No terreiro da propriedade, desenvolvem-se os preparativos de uma festa. Enormes tachos contendo arroz com carne, dobradinha e chep jhed (molho feito com pedaços de cebola, pimenta, cenoura e pimentão) cozinham sobre fogueiras ao ar livre.

Vez por outra mulheres com compridas varas de madeira remexem o interior dos panelões donde saem fumarolas e bons odores. Pena que não posso ficar porque tenho de entregar a bicicletas às 19 horas.

Aproveitando que a ilha de Rubane é pertíssimo de Bubaque, vou de lancha almoçar no restaurante do sofisticado resort Ponta Anchaca. Um espetáculo o bailado das gaivotas voando sobre a água esverdeada do canal que separa as duas ilhas.

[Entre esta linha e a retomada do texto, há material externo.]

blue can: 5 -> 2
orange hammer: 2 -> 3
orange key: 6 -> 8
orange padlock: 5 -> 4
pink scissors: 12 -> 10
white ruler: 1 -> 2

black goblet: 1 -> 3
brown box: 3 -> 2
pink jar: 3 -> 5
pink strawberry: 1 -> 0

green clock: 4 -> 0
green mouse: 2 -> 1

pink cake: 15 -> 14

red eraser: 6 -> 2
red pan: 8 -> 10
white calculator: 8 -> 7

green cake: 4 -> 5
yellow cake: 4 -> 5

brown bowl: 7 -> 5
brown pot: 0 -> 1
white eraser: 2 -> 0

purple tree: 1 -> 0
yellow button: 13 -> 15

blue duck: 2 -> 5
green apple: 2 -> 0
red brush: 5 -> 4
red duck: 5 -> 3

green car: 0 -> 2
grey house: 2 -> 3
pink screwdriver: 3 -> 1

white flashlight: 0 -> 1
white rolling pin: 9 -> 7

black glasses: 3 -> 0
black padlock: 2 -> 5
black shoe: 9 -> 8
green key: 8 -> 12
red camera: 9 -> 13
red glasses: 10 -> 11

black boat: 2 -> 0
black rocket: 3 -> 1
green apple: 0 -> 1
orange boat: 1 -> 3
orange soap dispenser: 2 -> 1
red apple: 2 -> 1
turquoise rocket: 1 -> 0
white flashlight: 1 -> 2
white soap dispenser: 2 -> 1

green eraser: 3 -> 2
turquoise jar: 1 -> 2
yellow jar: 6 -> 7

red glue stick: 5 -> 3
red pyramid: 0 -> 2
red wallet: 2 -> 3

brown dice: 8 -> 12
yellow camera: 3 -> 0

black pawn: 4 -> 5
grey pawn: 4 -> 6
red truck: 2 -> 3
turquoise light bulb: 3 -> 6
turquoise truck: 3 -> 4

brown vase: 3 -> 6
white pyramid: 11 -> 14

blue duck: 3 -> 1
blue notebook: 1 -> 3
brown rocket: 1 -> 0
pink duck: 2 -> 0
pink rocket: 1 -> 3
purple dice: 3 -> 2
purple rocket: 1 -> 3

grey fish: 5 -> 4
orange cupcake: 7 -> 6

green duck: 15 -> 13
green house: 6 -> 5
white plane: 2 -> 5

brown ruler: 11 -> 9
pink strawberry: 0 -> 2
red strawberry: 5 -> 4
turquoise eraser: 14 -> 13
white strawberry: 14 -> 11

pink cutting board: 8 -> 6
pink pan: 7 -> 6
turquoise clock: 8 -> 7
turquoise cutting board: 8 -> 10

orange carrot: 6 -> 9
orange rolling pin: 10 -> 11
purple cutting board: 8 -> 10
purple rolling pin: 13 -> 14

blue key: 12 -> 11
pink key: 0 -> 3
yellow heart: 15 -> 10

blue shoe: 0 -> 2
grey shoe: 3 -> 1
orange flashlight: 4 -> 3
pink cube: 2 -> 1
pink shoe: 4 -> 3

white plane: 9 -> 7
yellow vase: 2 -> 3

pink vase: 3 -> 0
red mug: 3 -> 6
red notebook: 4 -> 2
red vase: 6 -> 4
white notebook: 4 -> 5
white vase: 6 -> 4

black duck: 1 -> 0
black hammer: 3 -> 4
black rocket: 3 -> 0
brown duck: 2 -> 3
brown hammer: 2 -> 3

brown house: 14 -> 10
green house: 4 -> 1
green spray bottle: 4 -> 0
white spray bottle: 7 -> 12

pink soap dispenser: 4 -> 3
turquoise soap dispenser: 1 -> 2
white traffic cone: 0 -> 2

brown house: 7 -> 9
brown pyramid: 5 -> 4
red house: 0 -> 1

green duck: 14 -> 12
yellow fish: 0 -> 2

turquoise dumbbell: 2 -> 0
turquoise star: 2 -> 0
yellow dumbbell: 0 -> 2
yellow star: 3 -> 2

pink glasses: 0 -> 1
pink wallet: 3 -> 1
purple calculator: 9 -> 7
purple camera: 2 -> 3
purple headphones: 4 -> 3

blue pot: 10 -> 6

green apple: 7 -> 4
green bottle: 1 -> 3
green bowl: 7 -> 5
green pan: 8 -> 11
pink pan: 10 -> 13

Ao entardecer, dois espetáculos: a oeste, o pôr do sol torna o céu deliciosamente incandescente, ao passo que, a leste, a lua cheia brilha no céu azul. À noite, assisto ao show de kundere, estilo musical típico dos bijagós. O ritmo e a dança são frenéticos, exigindo extraordinário vigor e preparo físico.

Costurados às vestimentas das dançarinas objetos de metal e vidro além de pulseiras de madeira atadas aos tornozelos complementam a percussão. Emocionante reconhecer a origem do samba no batuque dos tambores e nos passos de dança!

Confesso que o primeiro impacto, quando aqui estive pela primeira vez, em 2018, foi negativo, considerando que Bissau não é nem bonita tampouco limpa, embora suas ilhas sejam deslumbrantes.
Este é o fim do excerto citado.